John Glenn, the first American to fly into orbit, has died at the age of 95. Few people living today who were not of age in 1962 will remember what an American hero Glenn was. When he flew in low Earth orbit, almost not making it back due to a glitch that might have detached the heat shield of his Mercury capsule, it was as if America had won a decisive battle in a major war. The war in question was the Cold War and the campaign being fought was the race to the moon. Glenn returned from Space a national hero and was given a welcome appropriate to a conquering general.

Of course, thousands of people at NASA and various aerospace contractors were crucial for Glenn’s flight, but he was the one who got the ticker-tape parade and the visit to the White House.

Glenn might not have every flown again had it not been his third career, after Marine aviator and astronaut, in politics. President Kennedy had secretly forbidden Glenn to fly again lest an American hero be lost in space. Glenn was jealous of some of the men who walked on the moon, a feat that was denied him.
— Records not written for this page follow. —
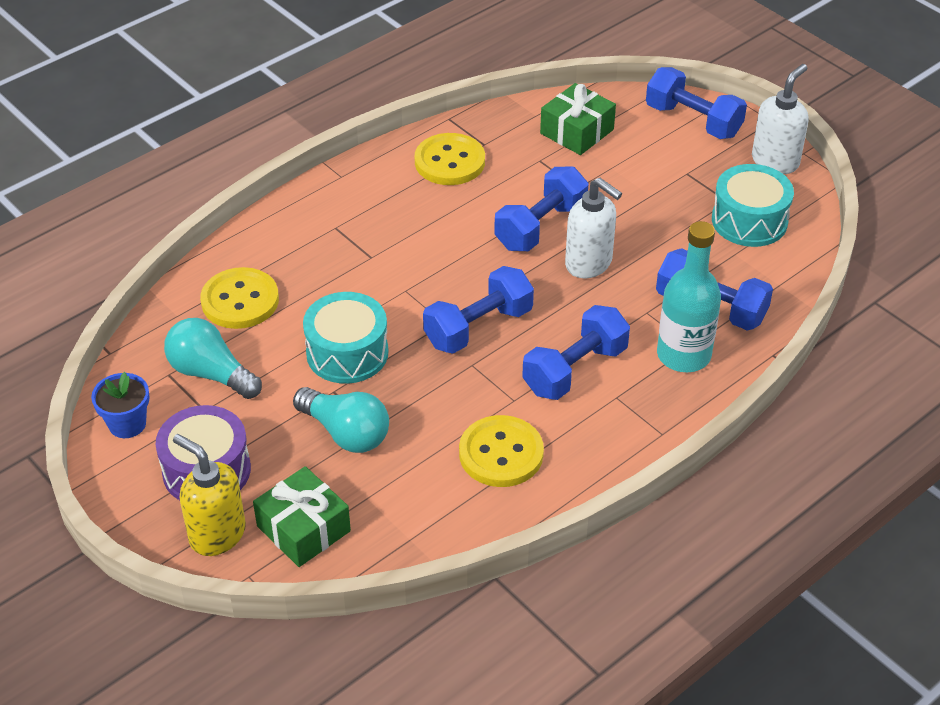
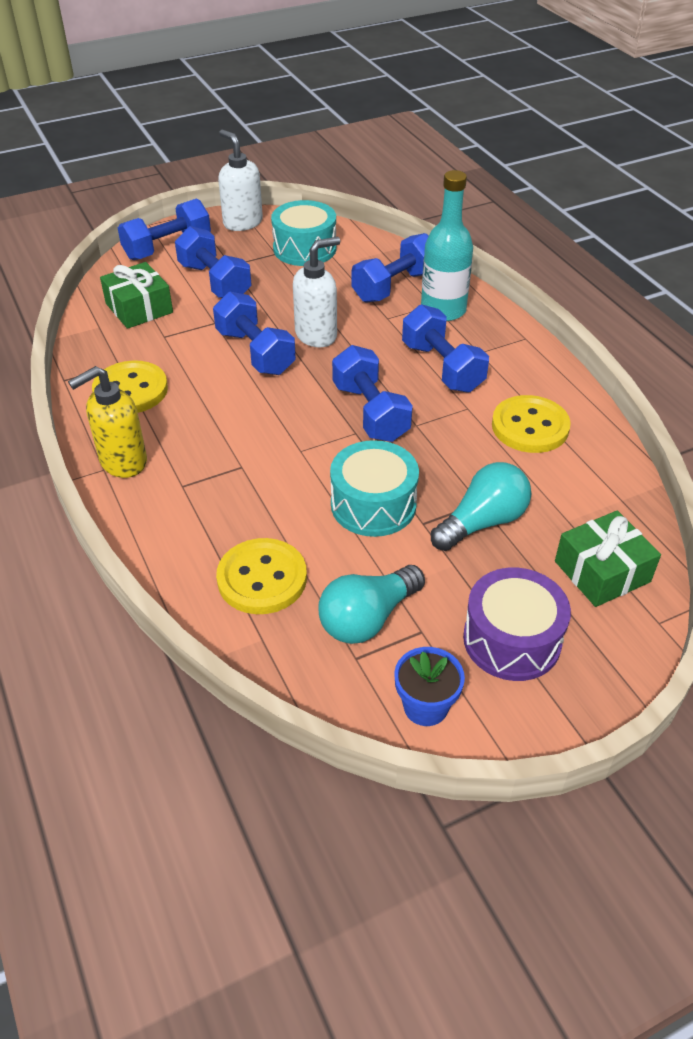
camera: 75 degrees left, 0 degrees up
(217, 534) = (602, 641): yellow soap dispenser -> yellow soap dispenser (122, 462)
(648, 169) = (215, 282): none -> blue dumbbell

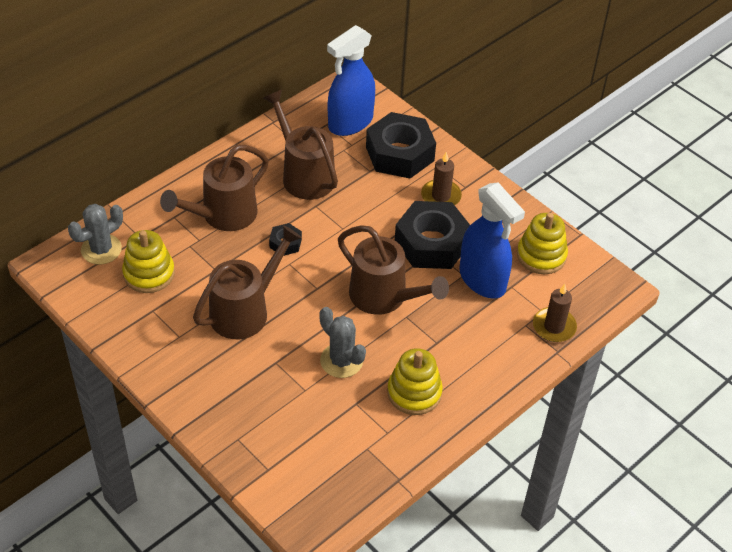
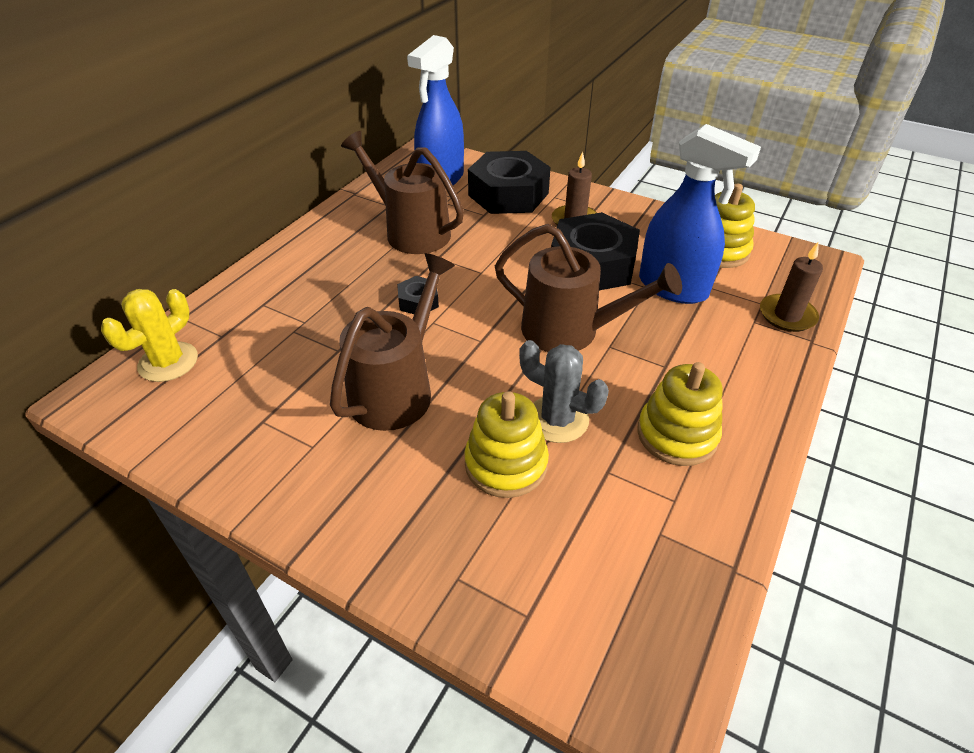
camera: 15 degrees left, 5 degrees down
(101, 249) = (168, 362): grey cactus -> yellow cactus
(149, 274) = (245, 376): yellow stacking toy -> yellow stacking toy (506, 464)
(223, 216) = (327, 290): brown watering can -> none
Glenn was active in the Democratic Party, thanks in part to his friendship with the Kennedy family, and campaigned for candidates until he ran for the United States Senate and won in 1976.

He served until 1999 when he retired.

Glenn even ran for president in 1984 but fell short, losing to Walter Mondale, ironically a sworn opponent of the space program that had made him famous. He later became a warm supporter of President Bill Clinton when the Democrat got into trouble during the Monica Lewinsky affair. Some suspect that Glenn’s alliance with Clinton won him a second space mission, as the oldest human to date ever to fly into space on a space shuttle mission in 1998.

Officially, Glenn’s participation was to study the effects of space travel on the elderly. Glenn was 77 at the time, but as with many men who served in the military and emerged unharmed, was physically fit enough to fly in space. In any case, the real reason was that by flying Glenn in space, the NASA of the 1990s, grown somewhat stodgy and unexciting, was able to recapture, at least for a little bit, its heroic past.

Glenn was a hero even before he became one of the Mercury Seven astronauts, having flown numerous combat missions in World War II and Korea.

God speed, John Glenn, one last time. May his final journey find a safe and beautiful harbor beyond the veil of death.